PRIMER PASO: LECTIO

¿Qué dice el texto?

Lectura del santo evangelio según san Lucas 9, 28b-36

Mientras oraba, el aspecto de su rostro cambió

En aquel tiempo, Jesús cogió a Pedro, a Juan y a Santiago y subió a lo alto de la montaña, para orar. Y, mientras oraba, el aspecto de su rostro cambió, sus vestidos brillaban de blancos.
De repente, dos hombres conversaban con él: eran Moisés y Elías, que, apareciendo con gloria, hablaban de su muerte, que iba a consumar en Jerusalén.
Pedro y sus compañeros se caían de sueño; y, espabilándose, vieron su gloria y a los dos hombres que estaban con él. Mientras éstos se alejaban, dijo Pedro a Jesús: “Maestro, qué bien se está aquí. Haremos tres tiendas: una para ti, otra para Moisés y otra para Elías.”
No sabía lo que decía.
Todavía estaba hablando, cuando llegó una nube que los cubrió. Se asustaron al entrar en la nube. Una voz desde la nube decía: “Éste es mi Hijo, el escogido, escuchadle.”
Cuando sonó la voz, se encontró Jesús solo. Ellos guardaron silencio y, por el momento, no contaron a nadie nada de lo que habían visto.


NOTAS BÍBLICAS
(por equipo coordinador, con asesoramiento de un biblista)

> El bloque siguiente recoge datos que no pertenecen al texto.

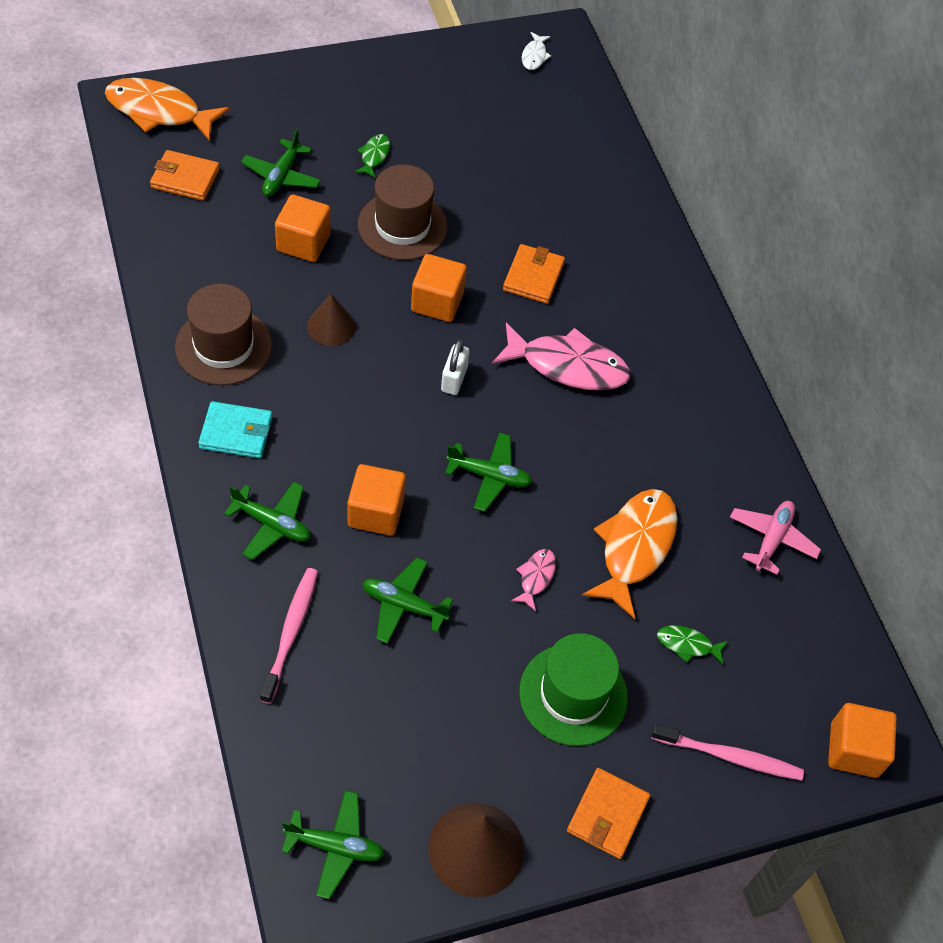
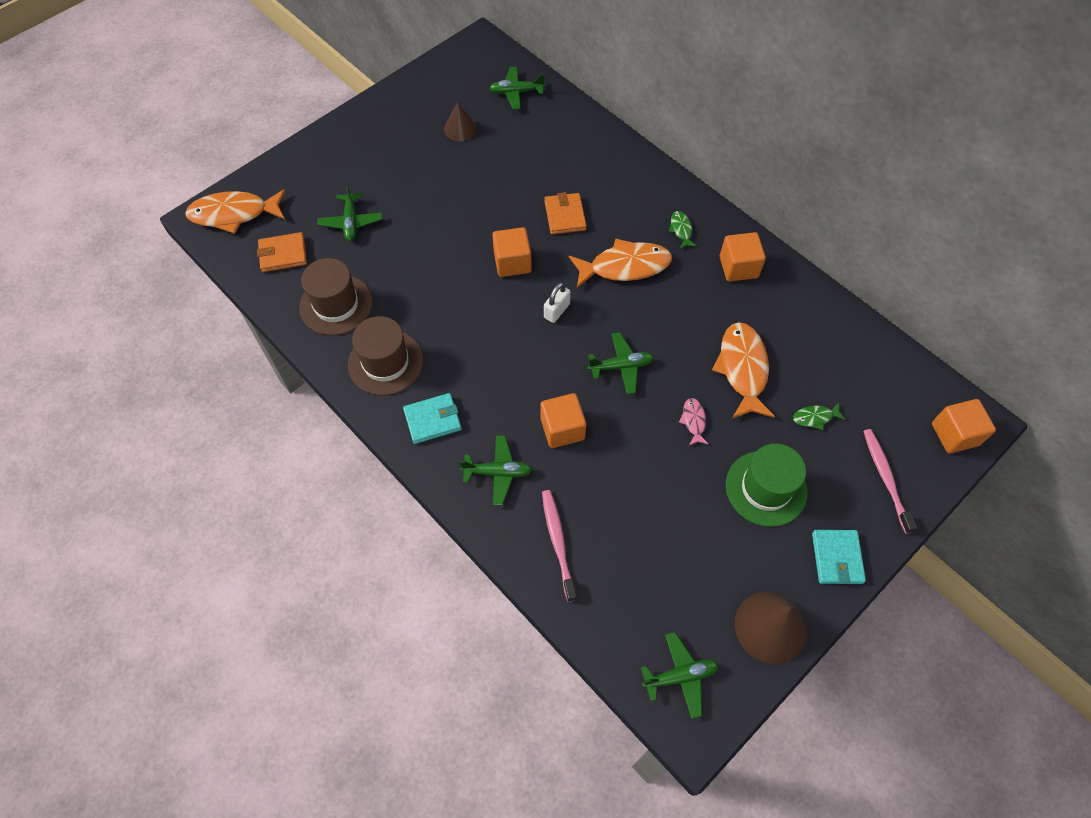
camera: 20 degrees left, 5 degrees up
(303, 243) = (395, 263): orange cube -> orange cube (738, 267)
(331, 326) = (451, 313): brown cone -> brown cone (460, 129)
(374, 156) = (406, 179): green fish -> green fish (681, 230)
(402, 226) = (456, 220): brown hat -> brown hat (336, 305)
(404, 605) = (620, 484): green plane -> green plane (516, 92)
(454, 379) = (556, 311): white padlock -> white padlock turned 45 degrees clockwise
(534, 56) = (472, 63): white fish -> none
(568, 366) = (625, 266): pink fish -> orange fish
(607, 815) = (836, 558): orange wallet -> turquoise wallet
(729, 756) = (885, 478): pink toothbrush -> pink toothbrush turned 90 degrees counterclockwise
(772, 539) = (822, 321): pink plane -> none

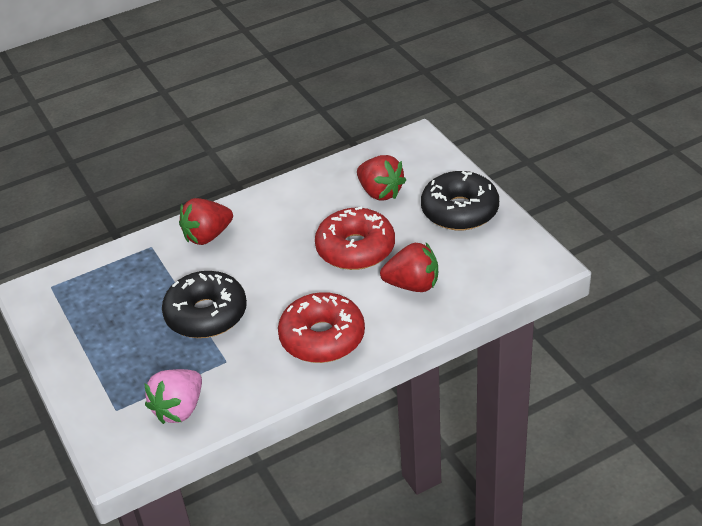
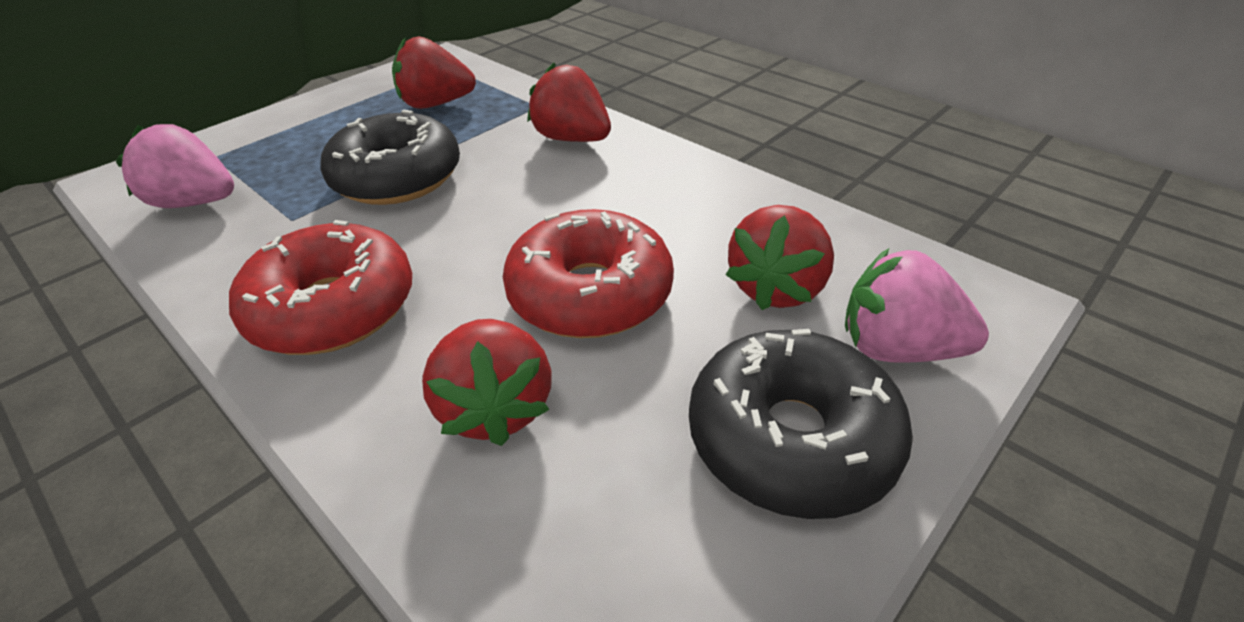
camera: 70 degrees right, 0 degrees up
(114, 294) = (436, 104): none -> red strawberry
(429, 172) = (896, 348): none -> pink strawberry

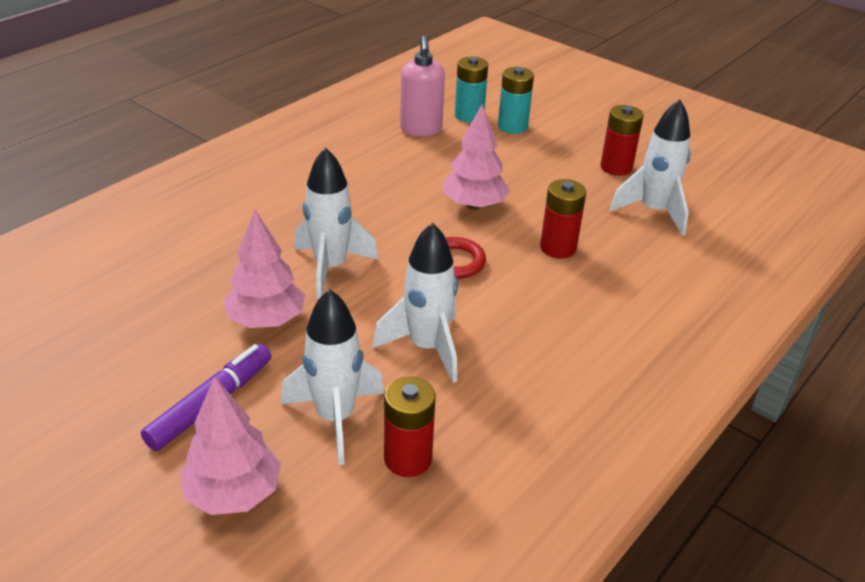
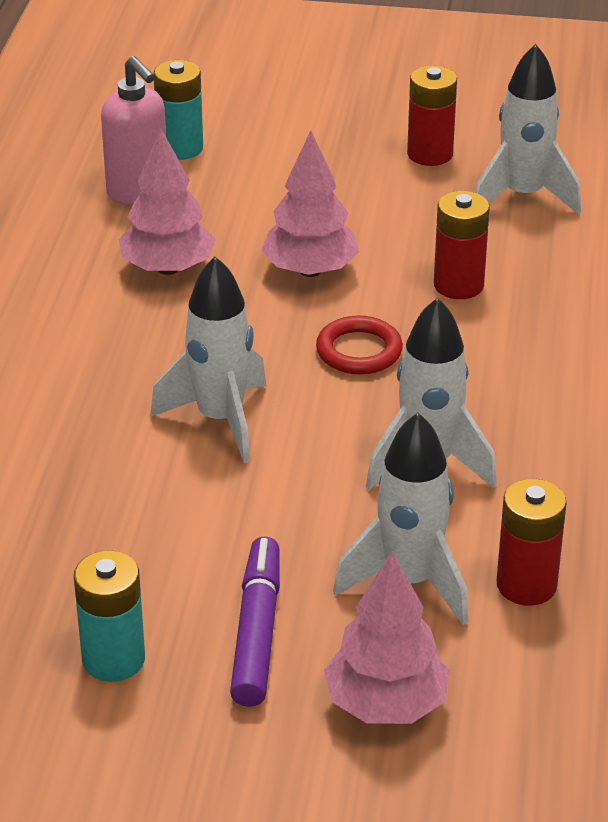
camera: 30 degrees left, 0 degrees up
(266, 320) = (213, 514): pink tree -> pink tree (168, 268)
(512, 126) = (252, 143): turquoise battery -> turquoise battery (113, 659)

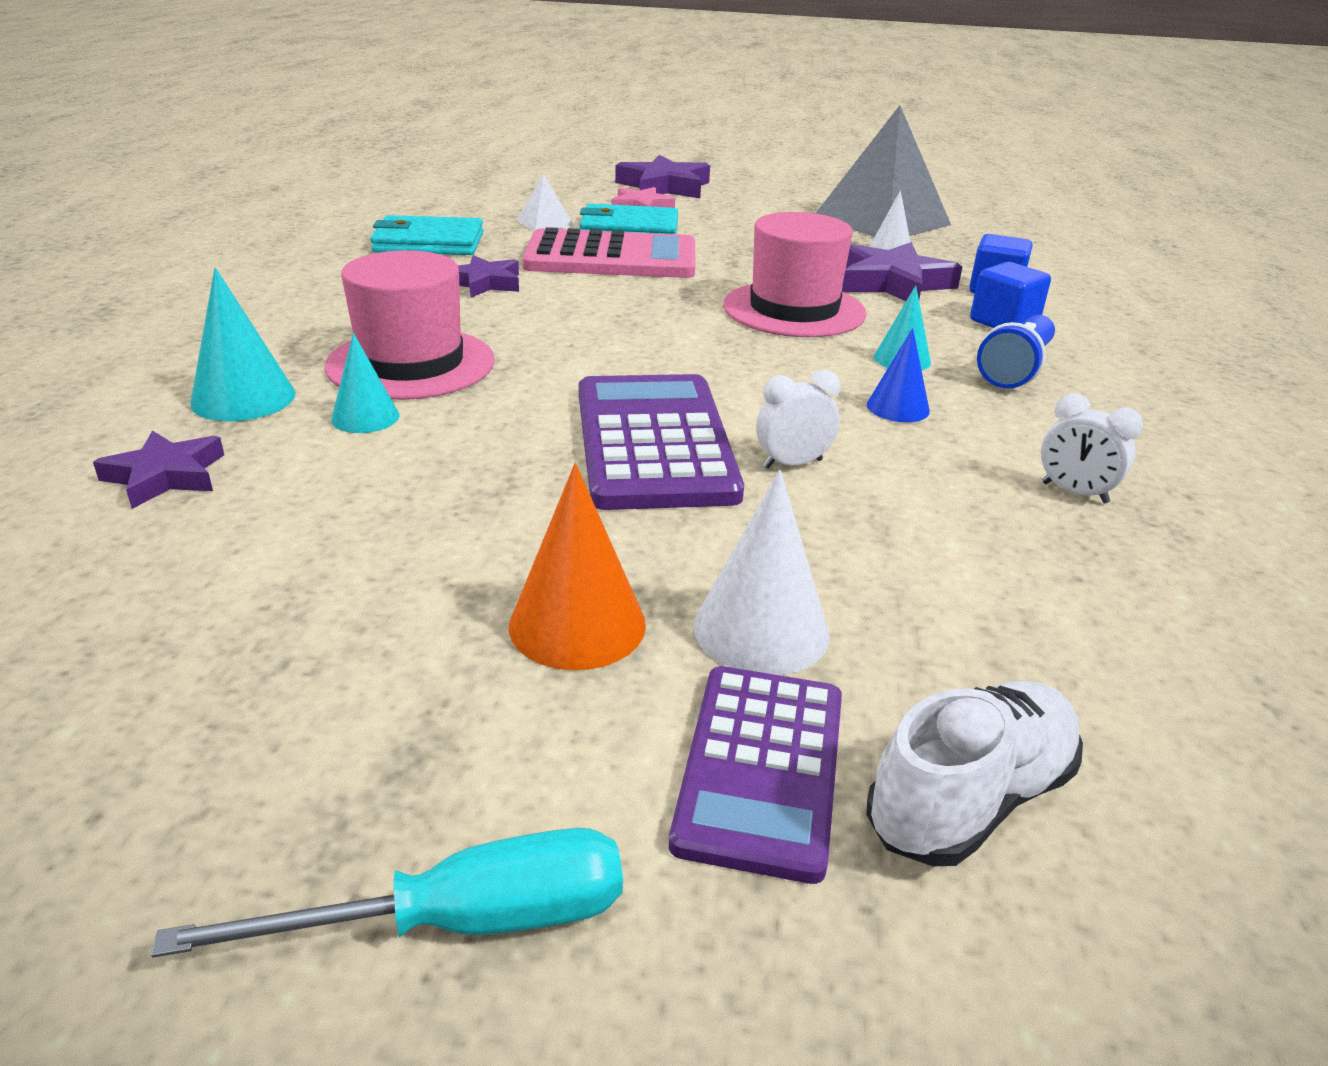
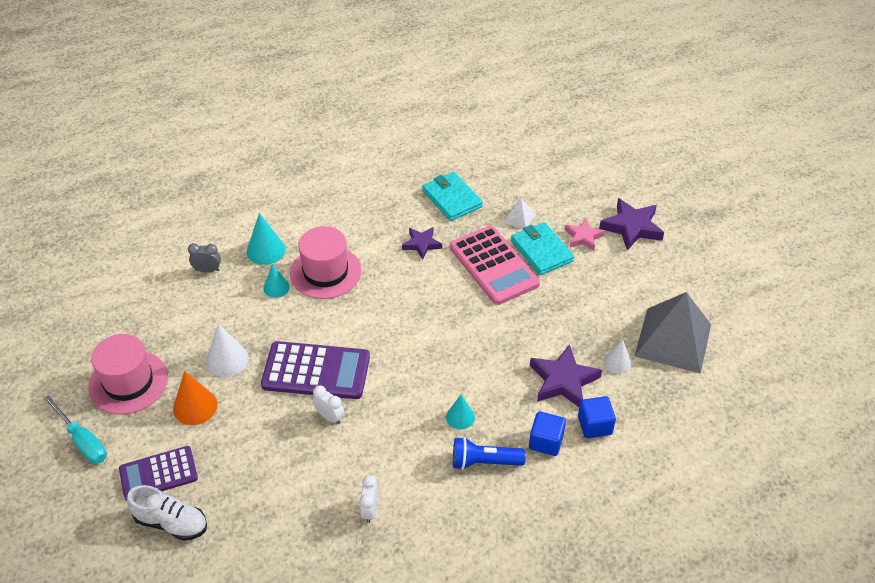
camera: 60 degrees right, 15 degrees up
(165, 476) = (207, 270): purple star -> grey clock
(653, 442) = (316, 371): purple calculator -> purple calculator turned 45 degrees clockwise
(761, 629) = (219, 449): white cone -> white cone (227, 360)
(794, 310) = (487, 357): pink hat -> pink hat (128, 382)
(898, 407) = (406, 432): blue cone -> none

Este acontecimiento ocurre en lo alto de una montaña indeterminada, para estar más cerca de Dios, y en el marco de una oración.
“Hablaban de su muerte” El mismo tema que la perícopa anterior, donde Jesús anuncia por primera vez su pasión y muerte, y lo volverá a hacer en los textos siguientes, donde Lucas anota que a sus discípulos “les resultaba tan oscuro lo que decía que no llegaban a entenderlo”. El término usado aquí para referirse a su muerte es “éxodo”, recordando al capitaneado por Moisés, uno de sus interlocutores.
“Vieron su gloria” El aspecto del rostro de Jesús ha cambiado, dejando ver su divinidad, signo de la cual es el fulgor de sus vestidos. Para los tres discípulos escogidos es una experiencia gozosa (“¡qué bien se está aquí!”).
“Escuchadle” dice la voz de la nube (signo de la presencia de Dios), presentando así a Jesús como nuevo profeta, como lo fue Elías, uno con los que hablaba. Cuando Jesús estaba también orando en su bautismo, también una voz divina -del cielo- dijo que él era su hijo, como ahora.